では、その「テーマ」をどうやって決めるのでしょうか。

例えば、

  • 今週はインシデントが起こって大変だったから、インシデントの再発防止について話し合いたい

  • チーム全員が忙しくて、互いの成果やプロセスが見えづらくなってきている。どこかでヒューマンエラーが起こるかもしれないから、やっていることを共有してコミュニケーションを強化しよう

  • ここのところ近視眼的に動きすぎている気がする。チームのゴールってなんだっけ?事業のゴールってなんだっけ?どれくらい近づけるのか再確認して、みんなでやり方を再点検するきっかけにしたい

などが具体的なテーマです。

この「具体的なテーマ」というのが曲者で、「話したいことは何?」と聞かれても、考える筋トレをしていないと、パッと出てきません。ふりかえり慣れしていないチームこそ、「今日は何を話したい?」と言われるときに、具体例がないと想像ができないんです。

ファミレスのセットメニューのように、「唐揚げ定食・ごはん味噌汁付き」「ミートソース・コーンスープ付き」「ラーメン・半チャーハン」のような選択肢を提示されて初めて、

  • 今日は揚げ物の気分じゃないな、でも大根おろしがついてるやつなら食べたいかも

  • ミートソース、洋食ね。ハンバーグも欲しい、むしろハンバーグの方がいい。ないかな?

  • ラーメンは食べたい、けど半チャーハンは重いな。ラーメンだけでよくて、ラーメンの種類は…?

といった、選択肢から連想するものによって、他のものが想起されていきます。

『テーマを決めるにも筋トレが必要』

ではふりかえりに関してはどうすればよいか。テーマを決める筋トレをしましょう。筋トレにはいくつかやり方があります。こちらの2つのやり方をバランスよくやるのがおススメですので、紹介します。

  • ①ふりかえりで何を話したいか?というのを話し合う時間を何回も経験する

  • ②とにかくたくさんの手法を試して、色んなテーマがあることを知る

『①ふりかえりで何を話したいか?というのを話し合う時間を何回も経験する』

まさに筋トレって感じですが、ふりかえりの最初に「今日はみんなで何を話したいですか?」というのを全員に問いかけ、話を膨らませていきましょう。

一人1つずつでも、どんな内容でもいいです、という形で1つでも意見がでれば、広げていくことはできると思います。

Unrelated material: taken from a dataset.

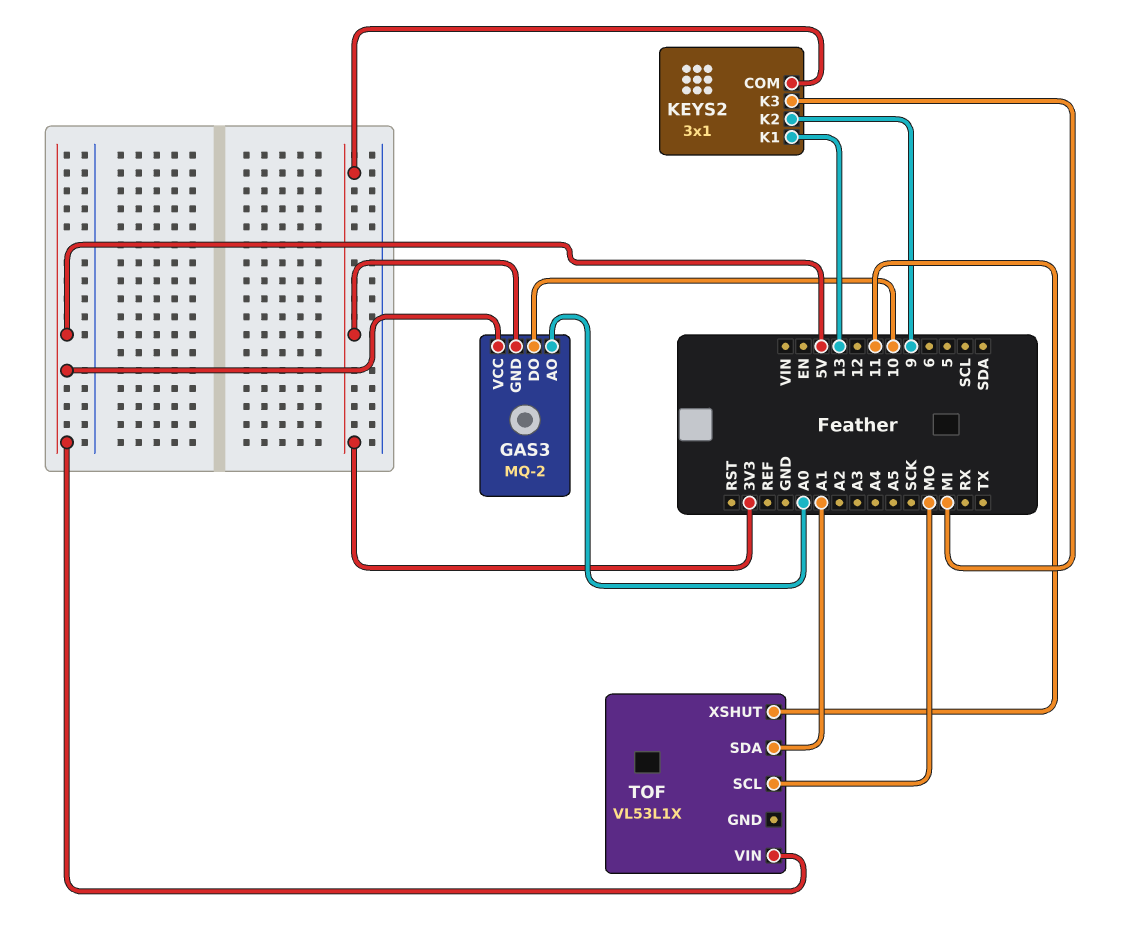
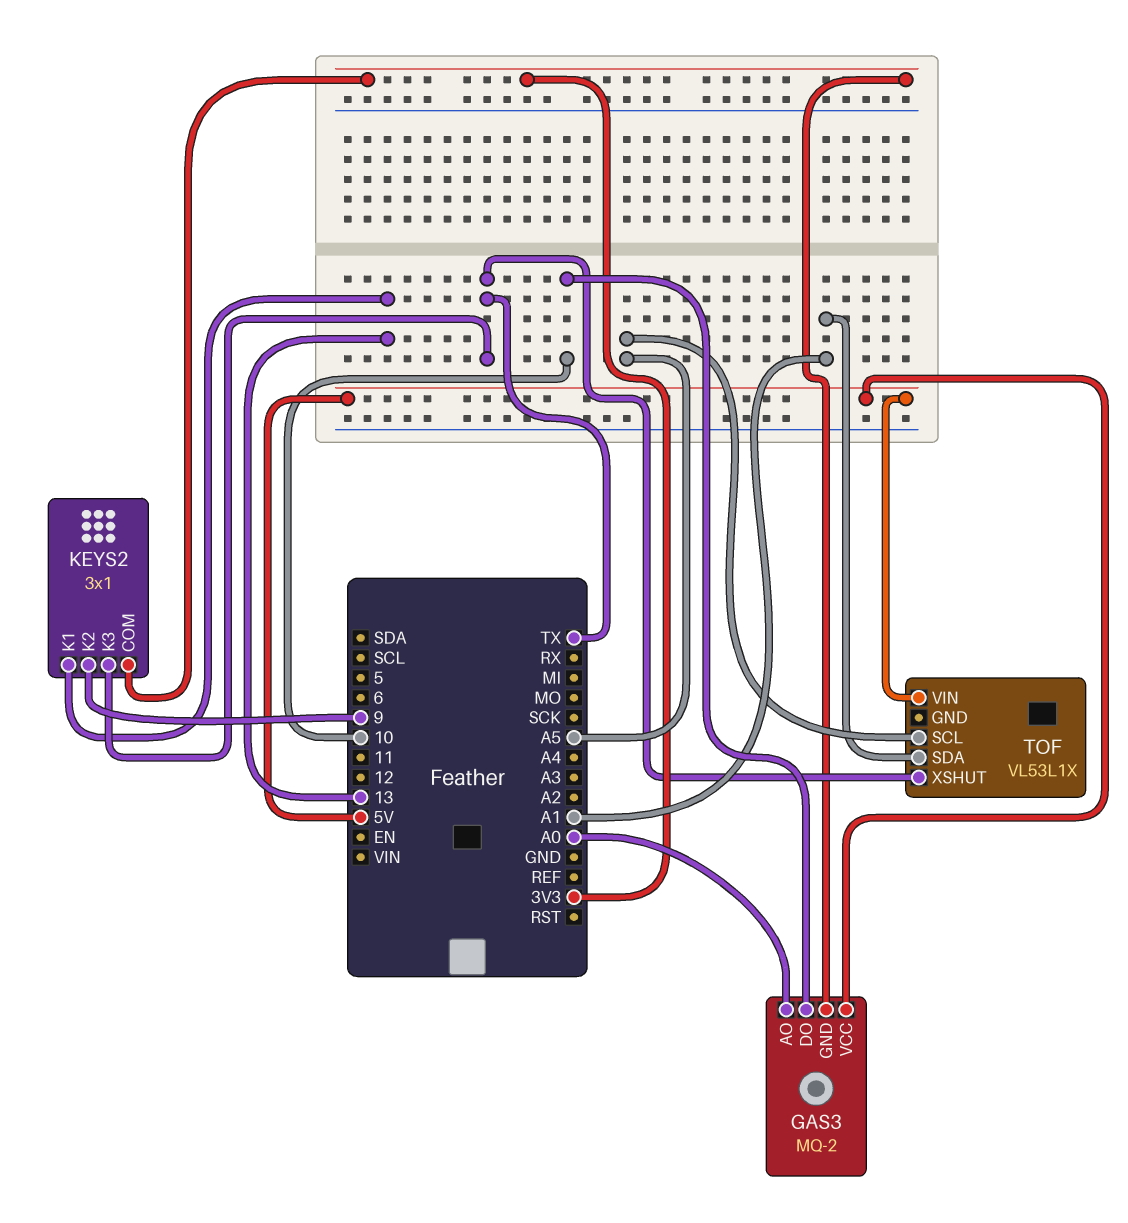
KEYS2 pin K3: MI -> TX
TOF pin SCL: MO -> A5
TOF pin XSHUT: 11 -> TX

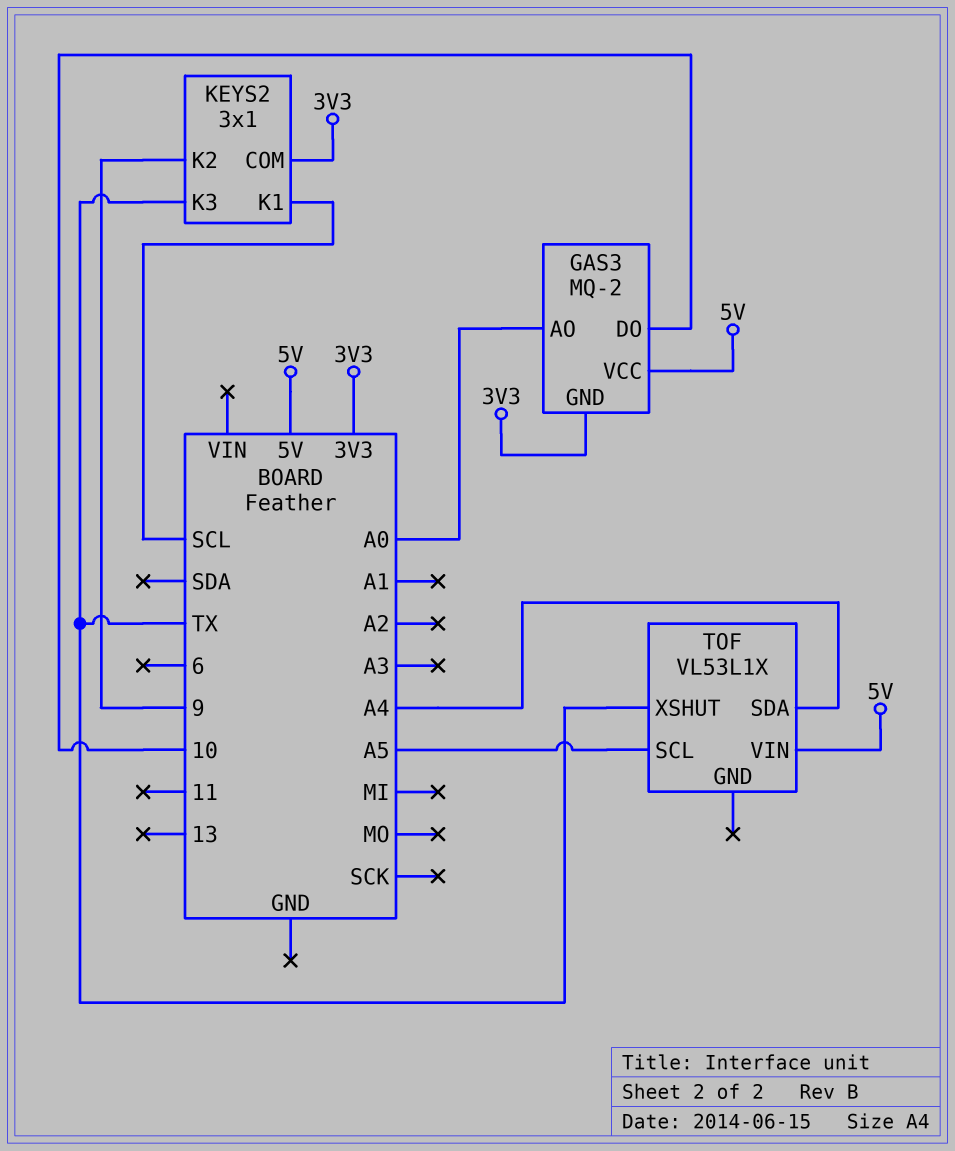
KEYS2 pin K1: 13 -> SCL
TOF pin SDA: A1 -> A4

1つの意見から、他の人が意見を派生させたり、発散させたり、深く掘り下げたり、ということは普段のふりかえりでもやっていることのはずです。

今日話したいことは何?というのをテーマにはじめ、話の広がりによって、そのまま手法を定めずに話を続けていく。それだけで60分終わる。そういったふりかえりがあっても全然かまいません。

全員が満足・納得できる方向に行く。アクションまでたどり着くことはできなかったとしても、自分たちに必要な話というのに向き合って、話をすること自体が、チームにとってプラスに作用します。

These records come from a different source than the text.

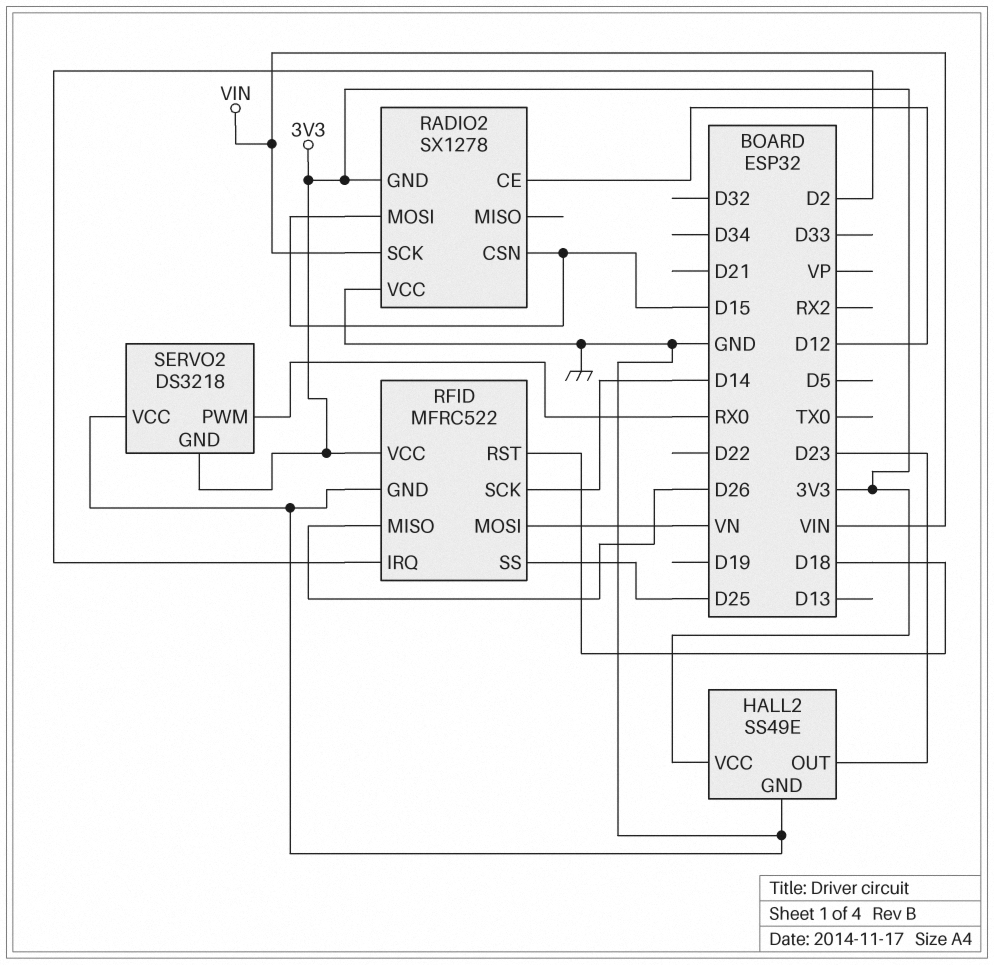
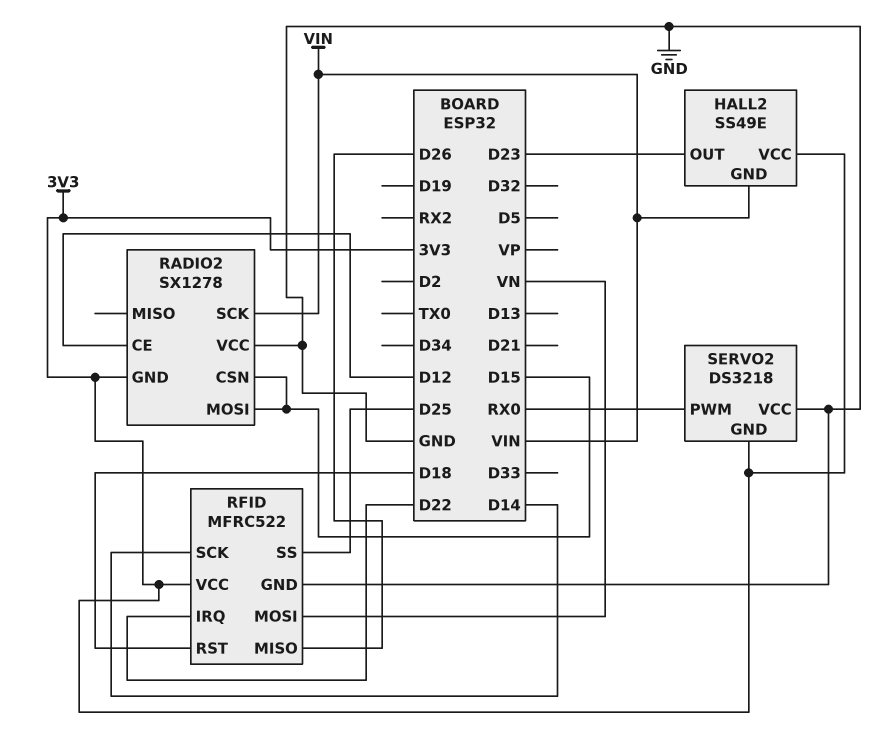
HALL2 pin GND: GND -> VIN
RFID pin IRQ: D2 -> D22

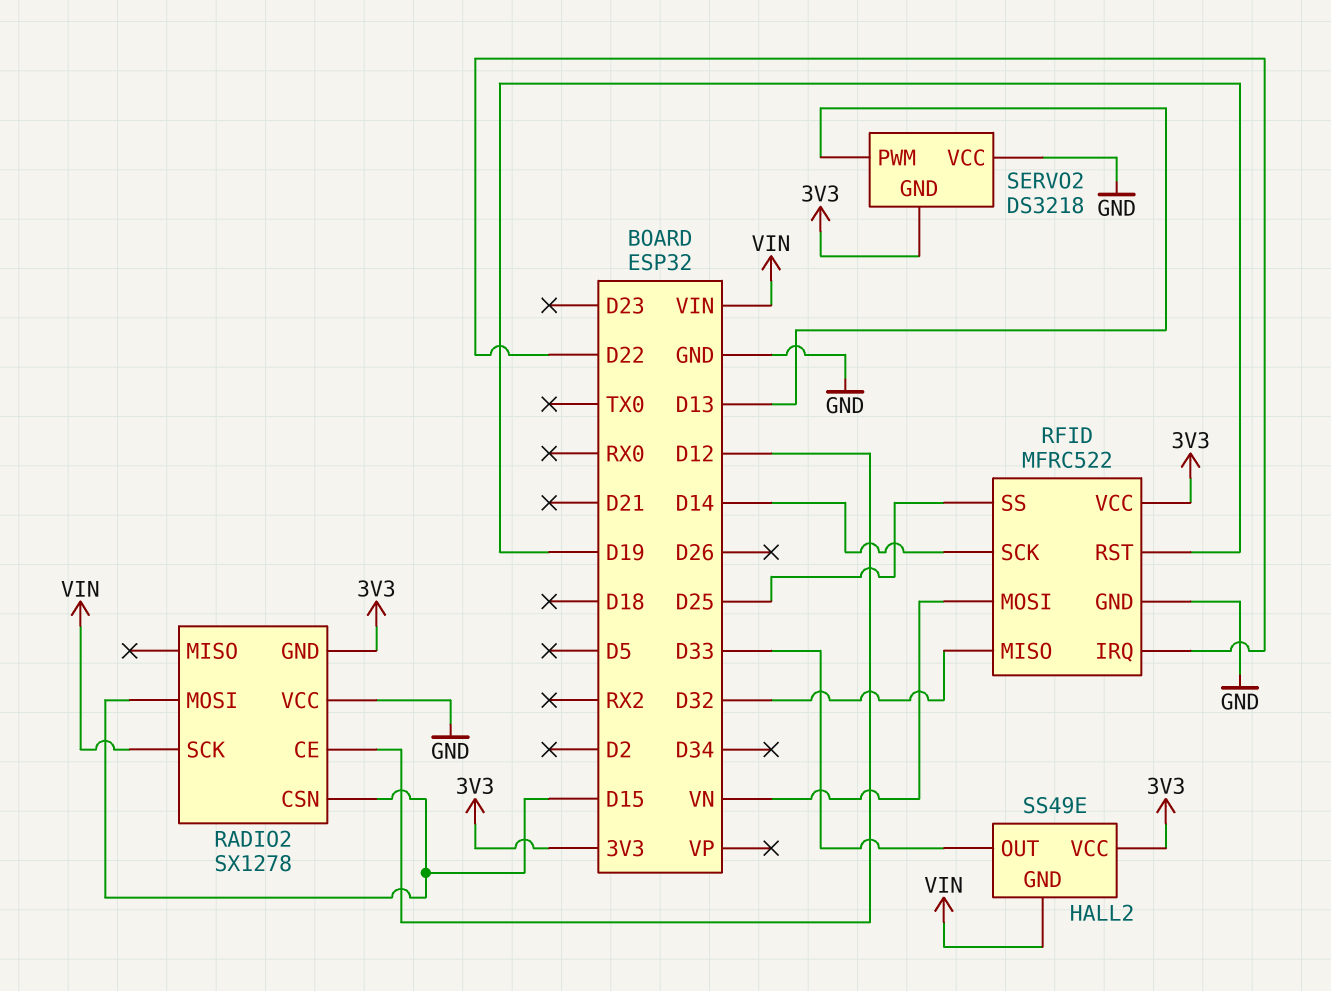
HALL2 pin OUT: D23 -> D33
RFID pin MISO: D26 -> D32
RFID pin RST: D18 -> D19
SERVO2 pin PWM: RX0 -> D13

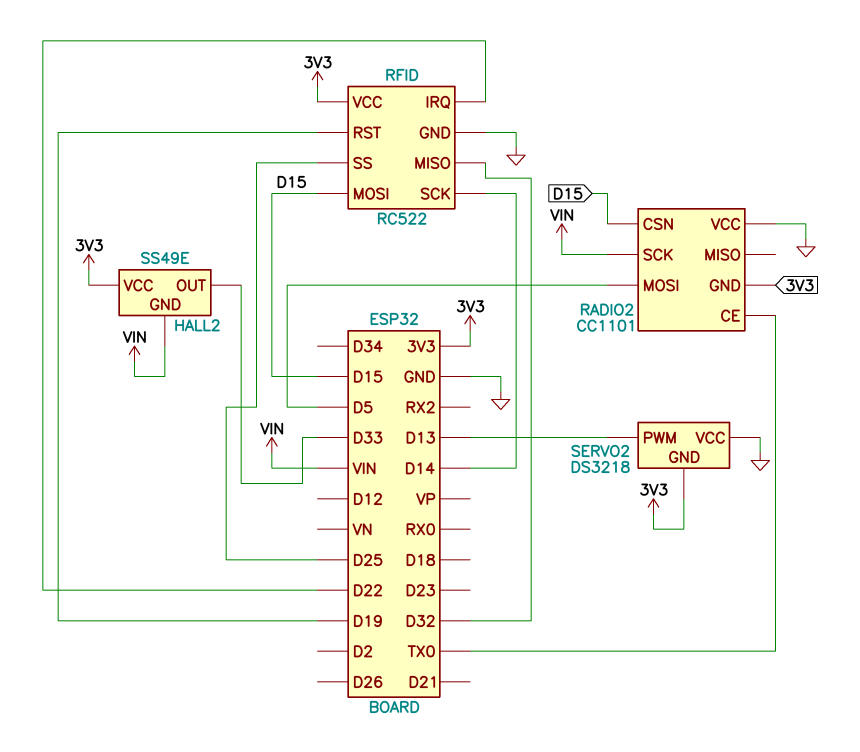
RADIO2: SX1278 -> CC1101
RADIO2 pin CE: D12 -> TX0
RADIO2 pin MOSI: D15 -> D5
RFID: MFRC522 -> RC522
RFID pin MOSI: VN -> D15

『②とにかくたくさんの手法を試して、色んなテーマがあることを知る』

手法はテーマの宝庫です。

例えば、Celebration Grid。チームの成功・失敗と、ミス・実験・プラクティスの3つの掛け合わせによって、自分たちの行動を内省し、よりチャレンジングなチームへと変えていきます。

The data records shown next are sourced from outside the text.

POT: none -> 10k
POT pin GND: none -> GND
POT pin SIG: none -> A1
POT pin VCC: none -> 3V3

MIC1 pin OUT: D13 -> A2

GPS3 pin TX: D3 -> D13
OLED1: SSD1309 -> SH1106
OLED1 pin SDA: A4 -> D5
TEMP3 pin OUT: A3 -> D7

例えば、3Ls。Liked(好きなもの・好ましい出来事)、Lacked(自身やチームに書けているもの、改善したいこと)、Longed for(望むもの)の3つの質問に答えます。チームの状況を把握し、未来を想像する手法です。

具体のテーマを決めずとも、「こういう問いがあるのか」「こういう話し合いができるのか」という経験を積んでいくと、「もっとこういう話をしたい」とテーマに対しての意見が出せるようになっていきます。

テーマを決めてから手法を選ぶものなのに、テーマを決めずに手法を選ぶことが、結果的にテーマを決められることになる。これもやり方の一つです。

『①②どちらにせよ、ふりかえりのふりかえりは必要』

ふりかえりをしてみて、このテーマを話してみてどう感じたか、この手法をやってみてどう感じたか、というのを5分でいいので話し合いましょう。筋トレのあとにプロテインを飲んで、筋肉の超回復を促し、より大きな筋肉にするイメージです。ふりかえりに向き合う力や、考える能力も、ふりかえりをふりかえった場合と、ふりかえらない場合とで、伸び方が大きく違うのを、私も多数のチームで経験し見てきています。

テーマを決めるのが難しいと感じていた方は、①②+ふりかえりを是非試してみてくださいね。結局は何もないところからテーマが湧いて出てくるというのはないので、(自分もしくは他者や先人の)経験の中からテーマは湧き出てきます。

筋トレ、しましょう。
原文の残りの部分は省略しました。